In late July, he commanded 1,500 anti-treaty fighters who held a line around Kilmallock south of Limerick city against about 2,000 Free State troops under Eoin O'Duffy. Deasy's men were the most experienced IRA fighters of the 1919-21 war and held their position until 8 August, when they were outflanked by seaborne landings on the southern coast. Deasy's men then dispersed. He went on the run in the south-east of the country.

In August 1922, he was in command of a band of republican guerrillas in west Cork, when they heard that Free State leader Michael Collins was in the area. Deasy had his men prepare an ambush for Collins' convoy at Béal na Bláth, should it return by the same route it had taken earlier.

Deasy and most of his men did not take part in the ambush  as they had retired to a nearby pub, assuming that they had missed Collins. However, Collins arrived as the last of Deasy's men were clearing the mine and barricade that had been erected on the road at Béal na Bláth. Collins was killed in the ensuing firefight. Deasy later wrote in his memoirs that he profoundly regretted the death of his former commander. It is not clear that he gave orders otherwise to take on prisoners as the main intention of the ambush.

Capture
In January 1923, by which time he had become Deputy Chief of Staff of the IRA, he was captured by Free State forces near Clonmel and sentenced to death. He then signed a document ordering the men under his command to surrender themselves and their arms to the government, and for this he was spared execution. Republicans denounced him as a traitor and a coward for this action, but Deasy argued in his book, Brother against Brother that he was opposed to continuing the civil war anyway and would have called on republicans to surrender whether or not he had been captured.

Later life
Deasy took no further part in politics following the end of the civil war. In 1924, he set up a business making weatherproof textiles.On 24 November 1927, Deasy married Margaret Mary O'Donoghue; the two would have 3 daughters together.
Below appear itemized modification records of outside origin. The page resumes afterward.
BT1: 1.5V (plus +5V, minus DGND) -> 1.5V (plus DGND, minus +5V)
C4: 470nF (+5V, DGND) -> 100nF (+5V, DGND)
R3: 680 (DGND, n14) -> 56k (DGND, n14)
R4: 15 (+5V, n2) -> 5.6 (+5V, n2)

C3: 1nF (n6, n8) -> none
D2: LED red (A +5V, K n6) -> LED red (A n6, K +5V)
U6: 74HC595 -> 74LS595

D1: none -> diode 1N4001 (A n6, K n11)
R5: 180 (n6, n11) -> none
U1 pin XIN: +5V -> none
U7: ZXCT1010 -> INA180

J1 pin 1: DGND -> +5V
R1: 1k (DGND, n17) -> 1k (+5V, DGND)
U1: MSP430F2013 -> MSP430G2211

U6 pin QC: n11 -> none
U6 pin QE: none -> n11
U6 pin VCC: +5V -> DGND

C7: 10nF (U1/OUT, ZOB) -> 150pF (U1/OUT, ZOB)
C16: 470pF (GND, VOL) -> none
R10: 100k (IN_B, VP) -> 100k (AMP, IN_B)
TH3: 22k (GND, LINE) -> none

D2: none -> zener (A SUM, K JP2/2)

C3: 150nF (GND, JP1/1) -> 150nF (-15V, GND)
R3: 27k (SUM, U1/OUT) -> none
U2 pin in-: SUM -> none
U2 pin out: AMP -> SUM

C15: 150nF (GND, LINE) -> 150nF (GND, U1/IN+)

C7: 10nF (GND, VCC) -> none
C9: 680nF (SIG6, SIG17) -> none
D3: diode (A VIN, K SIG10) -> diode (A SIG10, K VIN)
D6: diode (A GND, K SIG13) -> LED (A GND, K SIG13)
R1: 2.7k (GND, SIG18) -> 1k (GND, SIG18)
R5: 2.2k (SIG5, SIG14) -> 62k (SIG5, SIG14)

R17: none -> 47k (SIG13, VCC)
During The Emergency, Deasy served in the Irish Army from 1940 to 1945, reaching the rank of commandant. Deasy would later write two memoirs about his experiences during the revolutionary period: Toward Ireland Free and Brother against Brother, the latter being published after his death.

He died at St. Anne's Hospital in Dublin on 20 August 1974.

Sources
Liam Deasy: Brother against Brother. Cork: Mercier Press, 1982; reissued 1998.
Edward Purdon: The Irish Civil War 1922-1923. Cork: Mercier Press, 2000.
Ernie O'Malley: The Men Will Talk to Me, West Cork Interviews, Cork: Mercier Press, 2015.

References

Irish Republican Army (1919–1922) members
Irish Republican Army (1922–1969) members
People from County Cork
1896 births
1974 deaths
Irish Army officers
People of the Irish Civil War (Anti-Treaty side)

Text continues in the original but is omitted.